O Aristocrata Clube ainda resiste. Já não tem o esplendor do passado, quando circulavam por seus salões atletas e artistas estrangeiros como o pugilista Muhammad Ali e o cantor Ray Charles, mas continua sendo um espaço de resistência e autoafirmação racial.
O mais antigo clube de negros da cidade, criado em 1961, funciona hoje num amplo sobrado no Planalto Paulista e mantém uma programação cultural constante. No mês da Consciência Negra, no dia 24, apoiará o espetáculo “Tributo a Tim Maia”. Uma vez por mês, promove um encontro tradicional chamado Baile dos 30.
Também realiza eventos como a oficina de passistas e conversas periódicas sobre temas como a saúde mental para mulheres. “Sobrevivemos com nossas festas e com a locação do espaço”, diz a presidente, Martha Braga, funcionária aposentada do Tribunal de Justiça, que está no cargo desde 2019.
Até hoje os clubes da elite paulistana têm raríssimos sócios negros. Mas houve um tempo em que não havia nenhum. Não só nas agremiações mais elitizadas, como também nas mais populares. Negros só entravam nesse lugares como atletas ou como funcionários, pela porta do fundos.
Diante desse quadro racista foi criado o Aristocrata, que serviu para acolher justamente essa população que era alvo da discriminação. “O nome do lugar foi uma espécie de provocação”, lembra Martha.
A agremiação reunia pessoas negras de classe média – artistas, advogados, esportistas, empresários e políticos – e fincou sua sede na rua Álvaro de Carvalho, 118, no vale do Anhangabaú, onde os sócios iam conversar, dançar e ouvir música.
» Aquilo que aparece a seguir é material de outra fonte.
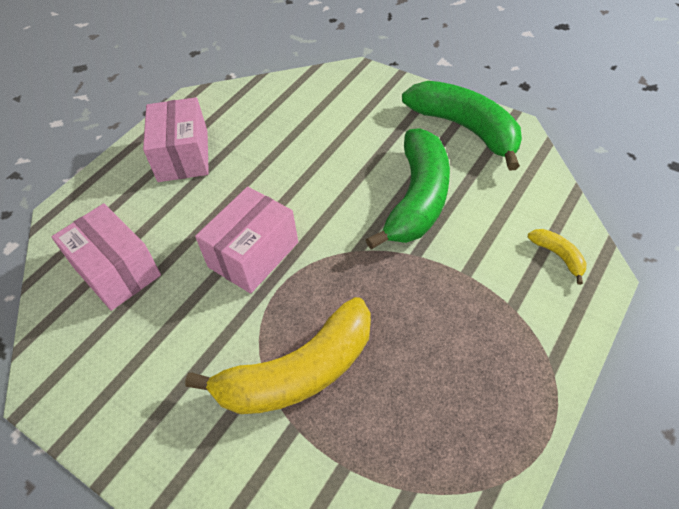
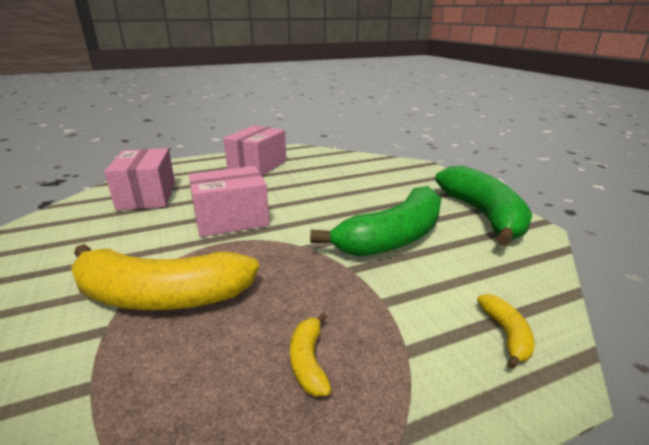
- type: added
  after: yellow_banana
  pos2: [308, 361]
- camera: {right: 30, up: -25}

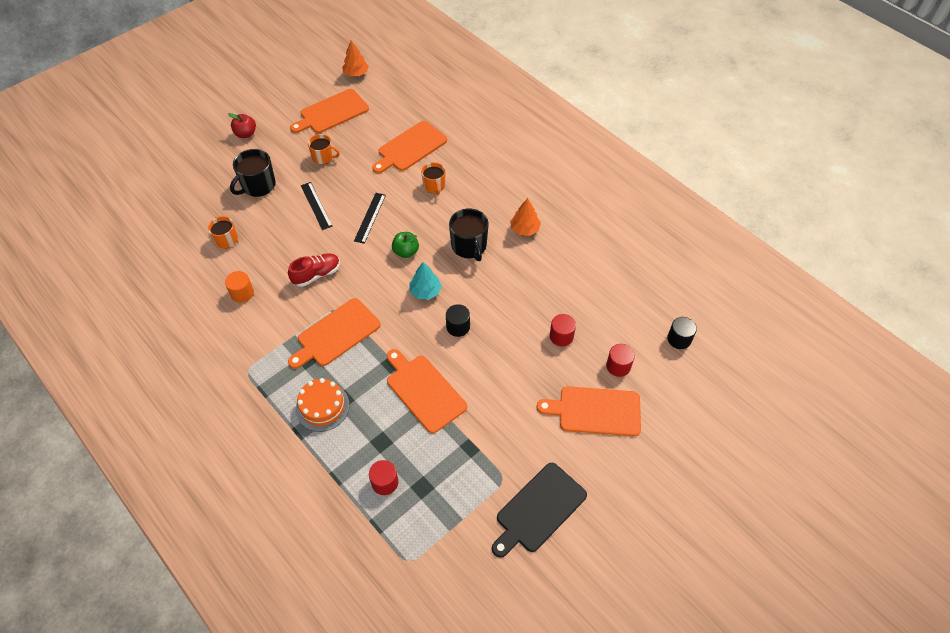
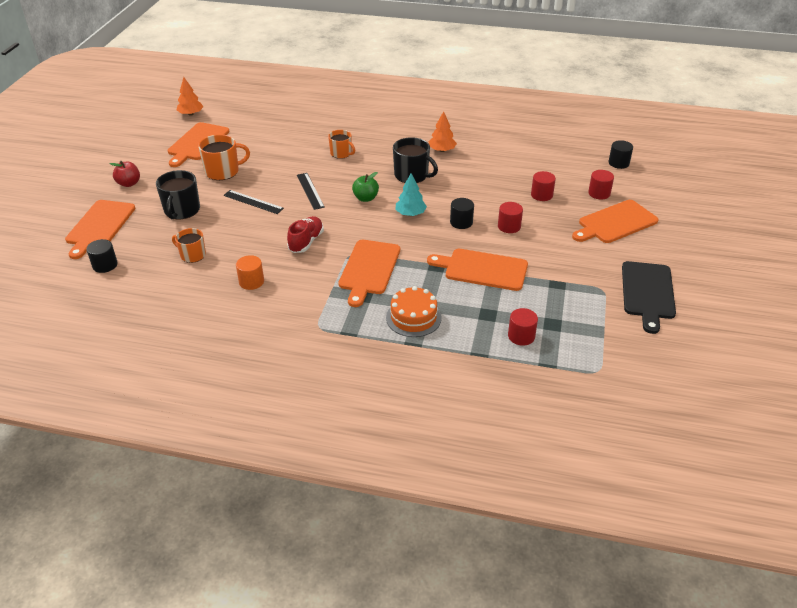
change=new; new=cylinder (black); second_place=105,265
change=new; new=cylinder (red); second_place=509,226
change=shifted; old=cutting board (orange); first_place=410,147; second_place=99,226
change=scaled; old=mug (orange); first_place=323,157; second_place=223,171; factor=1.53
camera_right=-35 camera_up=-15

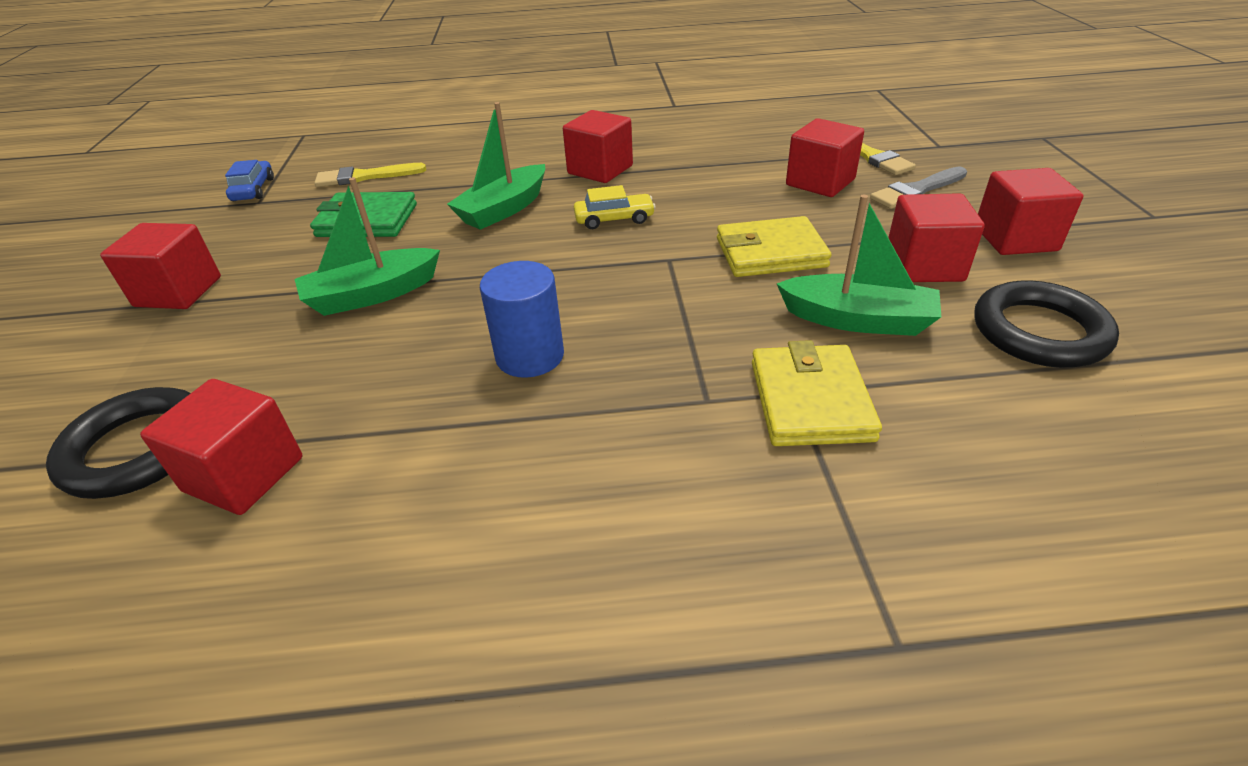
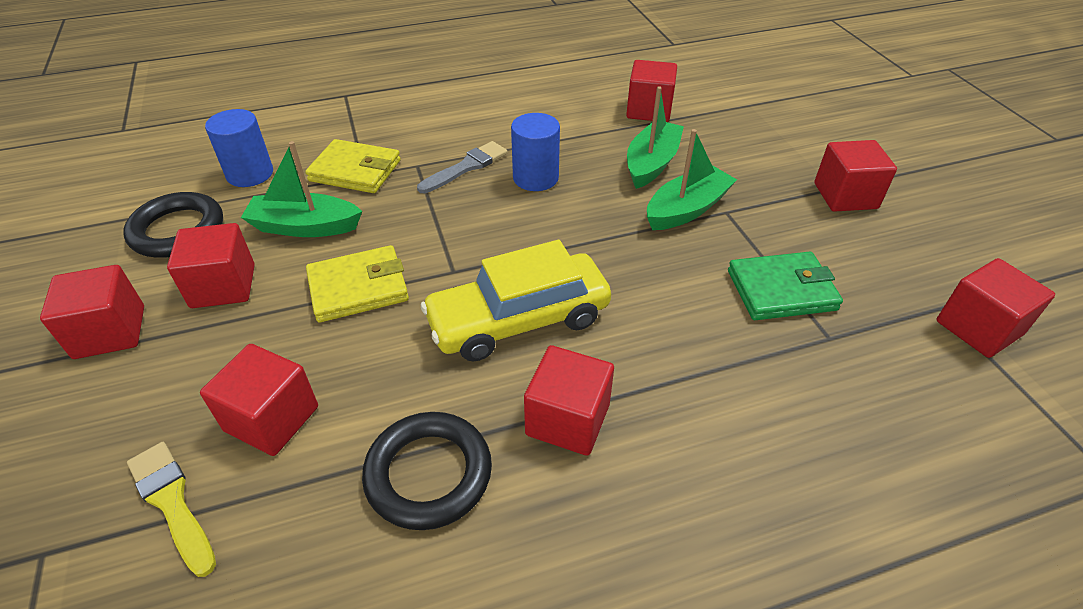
change=gone; old=brush (yellow); first_place=364,177
change=new; new=cylinder (blue); second_place=250,174
change=shifted; old=ring (black); first_place=138,449; second_place=429,474
change=shifted; old=boat (green); first_place=503,209; second_place=651,163
change=shifted; old=brush (grey); first_place=916,190; second_place=466,167
change=swapped; old=car (blue); new=cube (red); first_place=253,190; second_place=978,328
change=rotated; old=wallet (yellow); first_place=810,400; second_place=355,171; degrees=-60
change=scaled; old=car (yellow); first_place=614,219; second_place=518,319; factor=2.1
camera_right=165 camera_up=5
Também era palco de shows e festas de debutantes.
O Aristocrata, que tinha entre seus sócios ilustres o cantor Agostinho dos Santos e o futebolista José Carlos Bauer, cresceu e virou uma referência da cultura negra na cidade. Além de Ali e Charles, outros visitantes estrangeiros como Josephine Baker e Sarah Vaughan cruzaram o seu salão. Astros brasileiros como Jorge Ben Jor, Milton Nascimento, Wilson Simonal e Elizeth Cardoso se apresentaram no clube.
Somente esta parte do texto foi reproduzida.